The second day we used the mixture we’d prepared the day before to plaster the walls of a building recently constructed, so we had to carry big buckets full of water and mud so as to wet the walls one by one and cover them with mud using only our bare hands. It was during that activity that I met Teresa, a happy, lovely, funny, outgoing (I could go on an on with the positive adjectives forever) young woman from the Czech Republic who was also volunteering at the community with her partner, Christian, from Spain. We had such a great time working together! We talked and laughed while we covered the walls and ourselves with mud, it was a really nice morning.
We had lunch at about 2 pm, which, by the way, was delicious. I don’t know why but Hare Krishna food is really exquisite. In the afternoon, Mr Veda gave us all an informative tour around the community to show us the different building methods in every construction in the area, and also to show us the community organic garden and other future projects they were working on. After the tour, the cook (Mandaras) asked Teresa and I if we could help him make pizza, so we continued talking and laughing all evening until dinner, which was really good and abundant.
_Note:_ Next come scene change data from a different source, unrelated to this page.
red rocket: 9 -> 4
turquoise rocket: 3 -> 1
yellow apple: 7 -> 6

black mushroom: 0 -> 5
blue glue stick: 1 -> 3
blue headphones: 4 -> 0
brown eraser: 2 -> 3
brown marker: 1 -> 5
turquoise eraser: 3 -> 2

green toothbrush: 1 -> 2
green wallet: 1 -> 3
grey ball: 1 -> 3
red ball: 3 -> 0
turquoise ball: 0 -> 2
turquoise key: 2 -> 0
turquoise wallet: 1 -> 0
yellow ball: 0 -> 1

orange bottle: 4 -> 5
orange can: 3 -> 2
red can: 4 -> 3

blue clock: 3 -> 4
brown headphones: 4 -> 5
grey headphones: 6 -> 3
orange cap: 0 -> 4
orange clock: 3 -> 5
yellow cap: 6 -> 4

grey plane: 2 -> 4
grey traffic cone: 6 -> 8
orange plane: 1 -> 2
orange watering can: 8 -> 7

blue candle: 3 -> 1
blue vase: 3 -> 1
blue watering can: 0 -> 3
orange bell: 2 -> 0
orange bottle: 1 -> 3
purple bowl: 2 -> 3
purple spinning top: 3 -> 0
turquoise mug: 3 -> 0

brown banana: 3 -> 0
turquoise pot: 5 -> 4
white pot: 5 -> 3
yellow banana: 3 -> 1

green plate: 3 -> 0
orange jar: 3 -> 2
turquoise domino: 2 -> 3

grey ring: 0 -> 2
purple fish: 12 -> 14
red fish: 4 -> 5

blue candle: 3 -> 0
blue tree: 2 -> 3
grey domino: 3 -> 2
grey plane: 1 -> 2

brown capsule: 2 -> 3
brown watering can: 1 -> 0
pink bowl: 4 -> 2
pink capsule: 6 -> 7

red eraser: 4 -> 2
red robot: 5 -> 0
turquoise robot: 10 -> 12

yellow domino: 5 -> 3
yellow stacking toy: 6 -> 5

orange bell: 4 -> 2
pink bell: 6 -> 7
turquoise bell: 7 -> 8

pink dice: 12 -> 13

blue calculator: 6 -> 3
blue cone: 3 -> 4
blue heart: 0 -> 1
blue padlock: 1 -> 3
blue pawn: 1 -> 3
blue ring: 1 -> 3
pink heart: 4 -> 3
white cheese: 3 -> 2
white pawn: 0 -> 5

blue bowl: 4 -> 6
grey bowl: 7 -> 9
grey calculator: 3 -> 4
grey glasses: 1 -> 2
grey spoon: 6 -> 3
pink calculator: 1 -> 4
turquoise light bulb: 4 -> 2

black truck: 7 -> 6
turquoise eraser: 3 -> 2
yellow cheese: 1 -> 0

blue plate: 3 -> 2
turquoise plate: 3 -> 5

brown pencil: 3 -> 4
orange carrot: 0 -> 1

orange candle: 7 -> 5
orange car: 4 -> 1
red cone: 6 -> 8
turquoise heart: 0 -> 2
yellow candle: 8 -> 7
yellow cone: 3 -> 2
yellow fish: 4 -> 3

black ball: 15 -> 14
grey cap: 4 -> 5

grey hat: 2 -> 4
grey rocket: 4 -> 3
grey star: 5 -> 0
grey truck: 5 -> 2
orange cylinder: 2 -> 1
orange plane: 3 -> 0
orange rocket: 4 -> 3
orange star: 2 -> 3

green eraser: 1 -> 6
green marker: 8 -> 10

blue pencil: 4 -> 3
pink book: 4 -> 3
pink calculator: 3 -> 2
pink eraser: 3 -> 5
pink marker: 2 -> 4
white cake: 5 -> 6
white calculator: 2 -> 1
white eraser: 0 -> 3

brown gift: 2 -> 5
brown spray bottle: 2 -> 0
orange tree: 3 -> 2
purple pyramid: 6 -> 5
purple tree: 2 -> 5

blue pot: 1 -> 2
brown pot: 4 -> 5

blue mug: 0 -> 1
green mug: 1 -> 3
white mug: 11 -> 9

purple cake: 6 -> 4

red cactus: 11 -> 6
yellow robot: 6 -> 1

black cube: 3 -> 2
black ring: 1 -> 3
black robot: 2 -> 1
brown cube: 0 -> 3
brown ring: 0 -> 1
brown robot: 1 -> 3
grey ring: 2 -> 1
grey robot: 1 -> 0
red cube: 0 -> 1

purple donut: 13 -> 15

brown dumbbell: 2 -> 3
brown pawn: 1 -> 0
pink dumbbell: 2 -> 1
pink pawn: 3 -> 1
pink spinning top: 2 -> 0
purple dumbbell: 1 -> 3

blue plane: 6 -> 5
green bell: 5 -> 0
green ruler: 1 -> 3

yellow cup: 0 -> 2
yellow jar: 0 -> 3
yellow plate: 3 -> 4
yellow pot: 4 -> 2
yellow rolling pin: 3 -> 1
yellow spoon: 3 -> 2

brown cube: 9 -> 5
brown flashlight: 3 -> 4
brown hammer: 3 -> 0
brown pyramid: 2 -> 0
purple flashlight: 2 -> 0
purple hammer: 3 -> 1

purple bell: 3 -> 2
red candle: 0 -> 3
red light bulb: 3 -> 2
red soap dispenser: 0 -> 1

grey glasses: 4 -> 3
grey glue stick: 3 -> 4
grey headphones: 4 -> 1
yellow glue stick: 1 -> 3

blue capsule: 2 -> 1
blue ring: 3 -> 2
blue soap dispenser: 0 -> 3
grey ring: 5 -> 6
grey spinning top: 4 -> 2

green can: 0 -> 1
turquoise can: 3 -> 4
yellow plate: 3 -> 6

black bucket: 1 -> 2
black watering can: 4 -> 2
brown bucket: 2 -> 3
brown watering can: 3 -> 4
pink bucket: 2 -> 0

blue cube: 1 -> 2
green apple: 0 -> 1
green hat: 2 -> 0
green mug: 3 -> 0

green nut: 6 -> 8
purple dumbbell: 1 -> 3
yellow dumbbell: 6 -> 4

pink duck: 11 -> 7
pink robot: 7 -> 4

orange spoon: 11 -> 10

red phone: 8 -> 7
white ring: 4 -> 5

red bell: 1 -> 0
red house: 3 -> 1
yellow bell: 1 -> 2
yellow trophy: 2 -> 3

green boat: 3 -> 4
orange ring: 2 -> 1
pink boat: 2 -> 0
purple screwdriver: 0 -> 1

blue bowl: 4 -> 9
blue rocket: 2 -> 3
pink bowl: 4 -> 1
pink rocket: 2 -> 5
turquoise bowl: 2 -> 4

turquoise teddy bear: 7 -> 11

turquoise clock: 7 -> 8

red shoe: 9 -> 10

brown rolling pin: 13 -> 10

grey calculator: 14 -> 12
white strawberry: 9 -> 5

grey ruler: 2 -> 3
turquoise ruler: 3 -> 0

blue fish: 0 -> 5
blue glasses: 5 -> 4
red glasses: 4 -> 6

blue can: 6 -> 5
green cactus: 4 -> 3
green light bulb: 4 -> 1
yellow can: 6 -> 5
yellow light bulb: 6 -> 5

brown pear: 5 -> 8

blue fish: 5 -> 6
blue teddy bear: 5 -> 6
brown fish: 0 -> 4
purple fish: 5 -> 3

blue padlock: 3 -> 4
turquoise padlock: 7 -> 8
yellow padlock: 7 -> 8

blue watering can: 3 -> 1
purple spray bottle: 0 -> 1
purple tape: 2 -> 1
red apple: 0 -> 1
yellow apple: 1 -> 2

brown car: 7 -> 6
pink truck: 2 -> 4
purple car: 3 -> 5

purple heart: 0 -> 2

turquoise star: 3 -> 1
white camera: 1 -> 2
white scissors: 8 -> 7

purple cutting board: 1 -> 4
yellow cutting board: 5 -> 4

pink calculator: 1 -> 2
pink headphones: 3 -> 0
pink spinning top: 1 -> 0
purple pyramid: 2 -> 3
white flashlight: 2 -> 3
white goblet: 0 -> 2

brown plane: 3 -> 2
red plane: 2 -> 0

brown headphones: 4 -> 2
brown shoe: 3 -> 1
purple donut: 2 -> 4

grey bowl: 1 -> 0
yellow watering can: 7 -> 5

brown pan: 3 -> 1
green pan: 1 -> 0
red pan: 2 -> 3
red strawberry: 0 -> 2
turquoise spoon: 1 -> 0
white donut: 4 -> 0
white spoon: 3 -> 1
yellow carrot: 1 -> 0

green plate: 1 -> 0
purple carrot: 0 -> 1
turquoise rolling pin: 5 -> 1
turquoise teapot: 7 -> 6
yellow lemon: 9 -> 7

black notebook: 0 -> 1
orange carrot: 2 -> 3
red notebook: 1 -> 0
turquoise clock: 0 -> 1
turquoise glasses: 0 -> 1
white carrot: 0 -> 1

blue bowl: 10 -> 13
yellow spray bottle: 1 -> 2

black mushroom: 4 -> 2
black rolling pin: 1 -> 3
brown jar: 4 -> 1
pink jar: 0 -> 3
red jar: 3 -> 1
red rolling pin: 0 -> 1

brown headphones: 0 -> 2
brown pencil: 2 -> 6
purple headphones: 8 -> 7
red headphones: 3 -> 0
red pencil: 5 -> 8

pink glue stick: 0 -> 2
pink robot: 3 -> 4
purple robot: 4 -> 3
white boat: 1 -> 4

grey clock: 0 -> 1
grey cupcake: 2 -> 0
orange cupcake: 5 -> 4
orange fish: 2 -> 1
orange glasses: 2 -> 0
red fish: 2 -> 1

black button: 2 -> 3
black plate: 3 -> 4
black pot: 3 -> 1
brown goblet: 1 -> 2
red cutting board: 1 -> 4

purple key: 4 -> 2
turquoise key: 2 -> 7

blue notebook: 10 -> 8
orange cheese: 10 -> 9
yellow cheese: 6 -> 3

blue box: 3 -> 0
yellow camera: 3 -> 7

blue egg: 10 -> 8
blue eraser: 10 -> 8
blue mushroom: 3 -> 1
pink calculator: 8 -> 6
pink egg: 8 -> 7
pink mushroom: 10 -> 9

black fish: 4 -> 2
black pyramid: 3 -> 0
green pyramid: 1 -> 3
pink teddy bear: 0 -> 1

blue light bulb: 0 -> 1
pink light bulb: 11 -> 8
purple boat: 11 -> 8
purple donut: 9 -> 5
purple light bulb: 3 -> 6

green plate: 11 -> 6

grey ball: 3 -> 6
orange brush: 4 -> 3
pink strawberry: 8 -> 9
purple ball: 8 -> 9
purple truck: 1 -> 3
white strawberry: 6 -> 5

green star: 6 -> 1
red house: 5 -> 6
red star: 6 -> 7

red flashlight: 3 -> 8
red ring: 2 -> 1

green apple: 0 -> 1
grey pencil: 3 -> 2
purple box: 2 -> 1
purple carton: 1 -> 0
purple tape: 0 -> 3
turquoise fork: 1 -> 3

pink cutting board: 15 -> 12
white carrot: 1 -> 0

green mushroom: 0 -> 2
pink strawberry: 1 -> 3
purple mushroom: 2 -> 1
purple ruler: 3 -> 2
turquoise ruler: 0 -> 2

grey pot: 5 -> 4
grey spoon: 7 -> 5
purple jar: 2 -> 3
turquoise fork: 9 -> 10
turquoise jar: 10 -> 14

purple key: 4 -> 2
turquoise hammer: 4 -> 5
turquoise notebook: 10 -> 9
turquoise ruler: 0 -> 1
On the third day, we finished plastering the walls of the building and started doing the same in an old house at the back of the community which was built long ago but never finished. It was an exhausting job and, by lunchtime, we were all covered in dust and mud, and very hungry. After lunch, we all went to a quarry near the community to collect the material for making the mud, it was an amusing but tiring experience for me since I’d never done anything like that before. After a hot and rewarding bath, we all got together at the dining room to celebrate the birthday of a member of the community with a delicious vegan chocolate cake. And then we stayed there chatting with Teresa, Christian and other volunteers, it was a very pleasant moment.
The fourth day was our last working day since the next day we were travelling to Peru. We kept working at the old house and we also ground the material collected at the quarry in order to make more mud, Mr Veda helped us while he taught us many interesting things about eco-building, it was a very nice day full of information.
We left the community on the fifth day with mixed emotions: we were very happy about the experience and all we had learnt, and all the wonderful people we had met; we were also pretty tired from all the hard work; and we also were a bit sad for having to say goodbye to our new friends. But when you’re travelling you get to understand that every goodbye is a nice memory that will stay with you forever, and every encounter is a unique and enriching opportunity to share with others.
All in all, we enjoyed this experience thoroughly and I must say that I learnt a lot about many things, especially about myself, which is the best gift that this volunteering could have ever given me. The community will keep receiving volunteers that will help them finish the projects we started and that will begin new ones, we’re very glad to have been part (at least for a week) of such huge and warm family.
We are deeply grateful for that experience and for every person we met in that volunteering: Teresa, Christian, Rafael, Mr Veda, Mandaras, Hari Bhakti, Boris, Camilo, etc. Thank you for sharing with us.